The Arkansas Democrat is a key holdout on his party's proposal to approve $122 billion for the wars in Iraq and Afghanistan while setting a goal of March 31, 2008, for winding up military operations in Iraq. Unlike the plan's Republican opponents, Pryor wants a withdrawal deadline of some kind. He just doesn't want anyone outside the White House, Congress and the Iraqi government to know what it is.
"My strong preference would be to have a classified plan and a classified timetable that should be shared with Congress," Pryor said yesterday. A public deadline would tip off the enemy, "who might just bide their time and wait for us to leave," he said. "Then you'd have chaos and mayhem and instability."
Pryor said a classified plan would be provided by the president, shepherded by Senate committees and ultimately shared with Congress and Iraqi leaders. He is confident that the plan would remain secret, because Congress is entrusted with secrets "all the time."
What if the president's withdrawal plan didn't include a deadline? Or what if it leaked, through leaders in Iraq, to insurgents?
All worth considering, Pryor said. But in the meantime, "at least you'd have a plan."
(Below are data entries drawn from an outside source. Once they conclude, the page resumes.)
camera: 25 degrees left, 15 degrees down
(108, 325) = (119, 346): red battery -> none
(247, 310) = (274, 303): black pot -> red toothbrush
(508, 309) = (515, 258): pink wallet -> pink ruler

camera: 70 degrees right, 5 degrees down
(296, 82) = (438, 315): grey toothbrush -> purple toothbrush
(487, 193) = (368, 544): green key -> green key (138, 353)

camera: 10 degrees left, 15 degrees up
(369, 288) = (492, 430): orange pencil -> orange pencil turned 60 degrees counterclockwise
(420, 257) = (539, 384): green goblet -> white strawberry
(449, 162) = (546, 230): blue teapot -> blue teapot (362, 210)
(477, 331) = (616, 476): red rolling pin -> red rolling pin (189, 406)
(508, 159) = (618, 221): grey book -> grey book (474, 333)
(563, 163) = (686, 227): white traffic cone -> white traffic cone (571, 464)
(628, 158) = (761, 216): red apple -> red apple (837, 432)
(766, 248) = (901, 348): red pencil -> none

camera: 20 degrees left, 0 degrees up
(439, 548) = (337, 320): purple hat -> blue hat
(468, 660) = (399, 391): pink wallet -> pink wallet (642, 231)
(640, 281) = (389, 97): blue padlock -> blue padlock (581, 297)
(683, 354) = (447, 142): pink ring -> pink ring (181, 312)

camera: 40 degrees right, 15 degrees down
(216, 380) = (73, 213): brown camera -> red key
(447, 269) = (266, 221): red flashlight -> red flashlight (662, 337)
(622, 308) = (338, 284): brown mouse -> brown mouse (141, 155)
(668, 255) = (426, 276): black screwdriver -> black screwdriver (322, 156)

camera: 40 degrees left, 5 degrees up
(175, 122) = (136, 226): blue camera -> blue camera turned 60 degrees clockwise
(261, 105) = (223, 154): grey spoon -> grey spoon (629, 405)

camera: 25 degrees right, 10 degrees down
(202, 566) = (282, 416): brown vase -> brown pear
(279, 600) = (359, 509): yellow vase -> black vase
The only halfway redeeming quality for this otherwise moronic idea is that so many dates would leak out the minute this bill was signed it would at least cause confusion. The most telling part of this to me is that when you constantly hear Democrats saying the President doesn't have a plan, Pryor gives up what that really means. So in the minds of Democrats a plan is simply a date certain to leave, it has nothing to do with success.